Seen this morning.
Daily Archives: May 24, 2008
Clinton ‘explains’ her assassination reference
Hillary Clinton said something foolish the other day, and has spent the time since trying to extricate herself.
BRANDON, South Dakota (CNN) — Sen. Hillary Clinton said Friday that she regretted comments that evoked the June 1968 assassination of Robert Kennedy as part of her explanation for why she was staying in the presidential race late into the primary season.
Earlier Friday afternoon, she told the editorial board of the Sioux Falls, South Dakota, Argus Leader that “My husband did not wrap up the nomination in 1992 until he won the California primary somewhere in the middle of June, right? We all remember Bobby Kennedy was assassinated in June in California. I don’t understand it,” she said.
As devoted readers will know, the dangers to Obama in a gun-crazy culture have been on my mind too. But I’m not running for the nomination. What’s unacceptable is that Clinton appeared to be using the possibility of Obama’s assassination as a reason for staying in the Democratic race ‘just in case…’.
Dave Winer posted an MP3 of Keith Olbermann’s rant on the subject. It would have been just as effective at a quarter of the length. Olbermann hasn’t heard that brevity is the soul of wit.
The geek shall inherit the earth
Nice column by David Brooks on the irresistible rise of the nerd/geek in American culture.
The news that being a geek is cool has apparently not permeated either junior high schools or the Republican Party. George Bush plays an interesting role in the tale of nerd ascent. With his professed disdain for intellectual things, he’s energized and alienated the entire geek cohort, and with it most college-educated Americans under 30. Newly militant, geeks are more coherent and active than they might otherwise be.
Barack Obama has become the Prince Caspian of the iPhone hordes. They honor him with videos and posters that combine aesthetic mastery with unabashed hero-worship. People in the 1950s used to earnestly debate the role of the intellectual in modern politics. But the Lionel Trilling authority-figure has been displaced by the mass class of blog-writing culture producers.
So, in a relatively short period of time, the social structure has flipped. For as it is written, the last shall be first and the geek shall inherit the earth.
Social networking site bans oldies
At dinner in college last night I sat opposite a charming young woman who seemed surprised to learn that I had a FaceBook account. “Oooh”, she said, “Can I be your friend?”. “Certainly”, I replied, with what I imagined to be old-world courtesy, “I’d be honoured”. At which point one of her (slightly inebriated) friends further down the table shouted “Are you stalking her, then?”
Harrumph. But Lo! — here’s a weird report from The Register:
A social networking site has deleted most of its users over the age of 36 because it claims older users pose a danger of sex offending. It claims to be forced into the action by the Government, but the part of a law it cites is not yet in force.

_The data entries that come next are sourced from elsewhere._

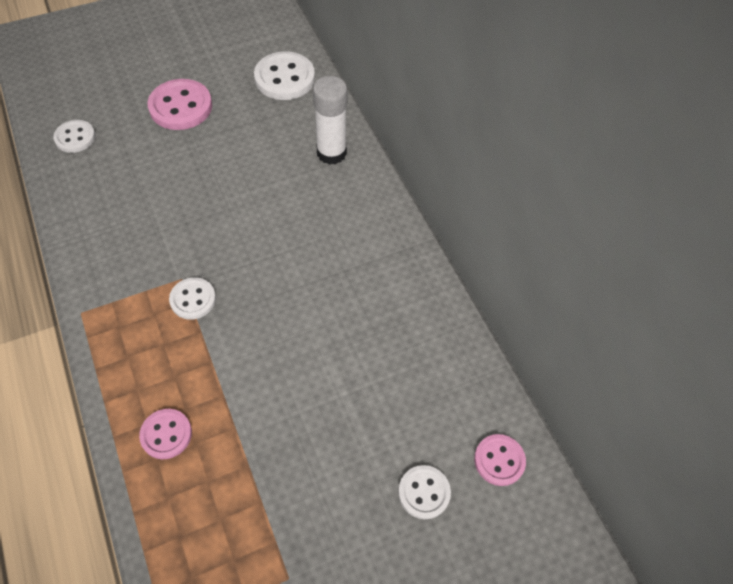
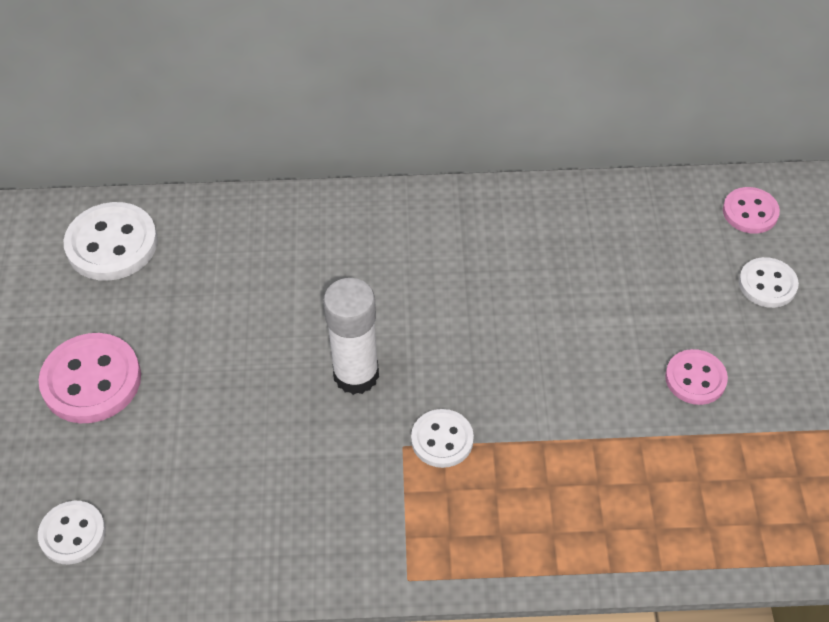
camera: 65 degrees left, 5 degrees down
(166, 434) = (627, 511): pink button -> pink button (695, 378)
(331, 153) = (276, 231): white glue stick -> white glue stick (356, 375)

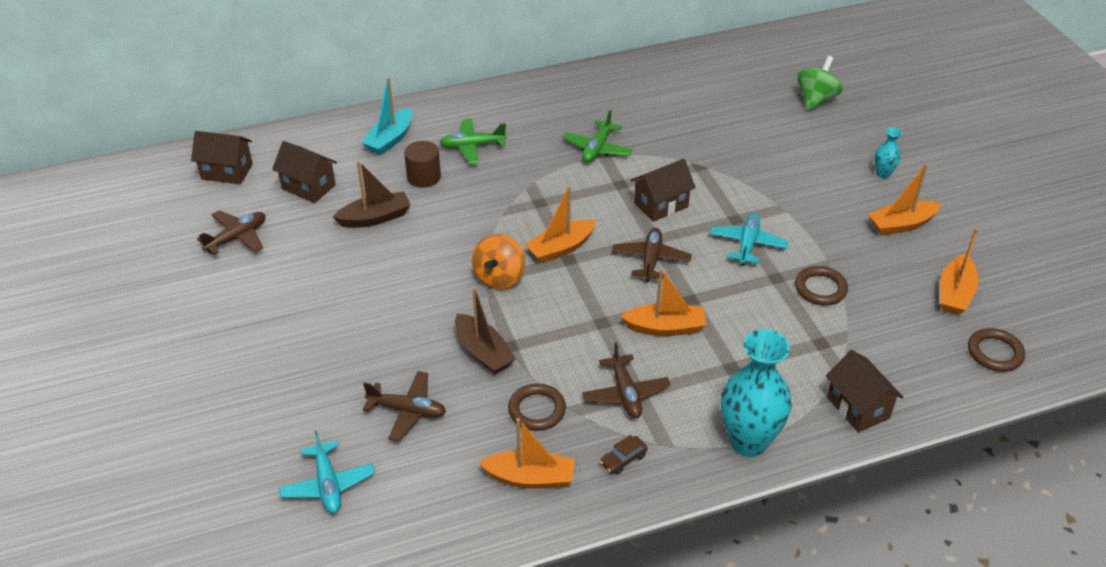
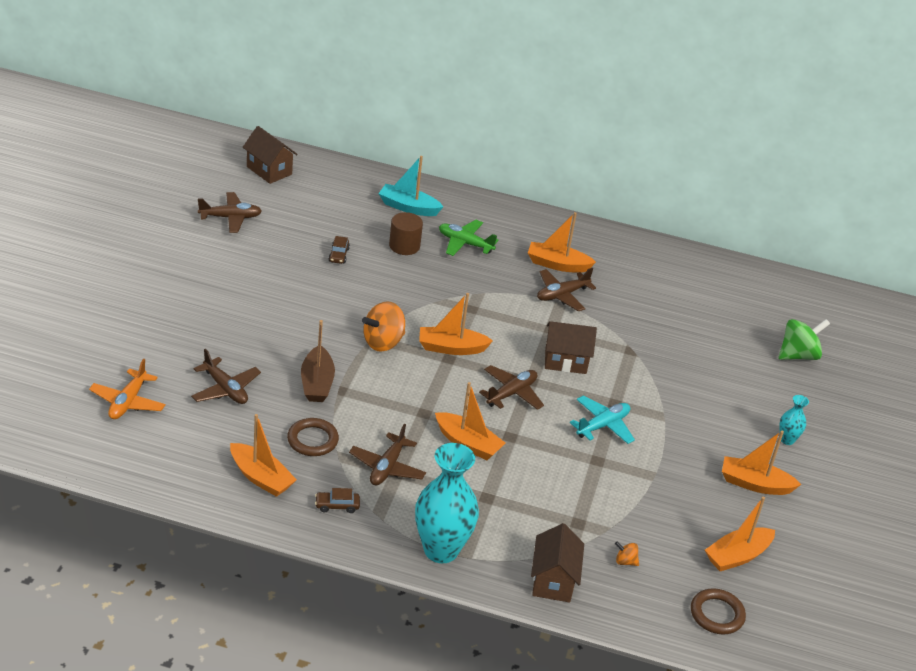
camera: 30 degrees right, 5 degrees down
(308, 187) = (314, 210): brown house -> none
(328, 485) = (128, 402): turquoise plane -> orange plane
(375, 218) = (338, 255): brown boat -> brown car
(390, 139) = (408, 207): turquoise boat -> turquoise boat turned 45 degrees clockwise
(565, 124) = (557, 264): none -> orange boat
(597, 148) = (562, 295): green plane -> brown plane
(820, 289) = (625, 488): brown ring -> none
(888, 353) = (625, 561): none -> orange spinning top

Faceparty has deleted what it describes as “a huge number of accounts” from its social networking site in recent weeks. It lists ‘over 36 years old’ as one of its reasons for deletion.
“We understand that only a minority of older users are sex offenders, but you must understand that we cannot tell which,” it says in its explanation of the deletion of accounts.
“New government legislation means we need to check older users on the sex offenders list,” says its notice. “This legislation is based upon checking email addresses against a government provided list. Faceparty has never insisted on validated email addresses and can therefore not participate in this new scheme.”
I’d never heard of Faceparty, and the Register thinks that the company has misinterpreted the legislation, but it makes you think, doesn’t it?
And the real irony is that I’ve probably been on FaceBook much longer than anyone else at the table last night!
The Bridge
Today is the 125th anniversary of the opening of the Brooklyn Bridge. Nice piece about it in the New York Times…
The opening of the Brooklyn Bridge on May 24, 1883, was a joyous occasion with “two great cities united.” That 125th anniversary is being marked with a series of celebrations over the holiday weekend. But few remember that the bridge’s public debut was marred days later by a stampede in which a dozen people were crushed to death, and 35 others injured. The May 30 mayhem was exacerbated by a false rumor that the bridge was going to collapse.
The traffic that surged onto the Brooklyn bridge as soon as it opened was overwhelming and dominated by pedestrians who were charged one cent to pass. There was room for 15,000 people on the footpaths at any one time (though overcrowding sometimes drove it to as high as 20,000).
On the second day, there was “a crush of foot passengers from 11 o’clock in the morning to 7 o’clock at night.” The pedestrians “collected at the entrance, compressed themselves into a funnel about 15 feet in width and then ran the gantlet, one by one, of the tolltakers.”
One of the best works of engineering history I’ve read is David McCullough’s The Great Bridge, a wonderful account of how the bridge was built.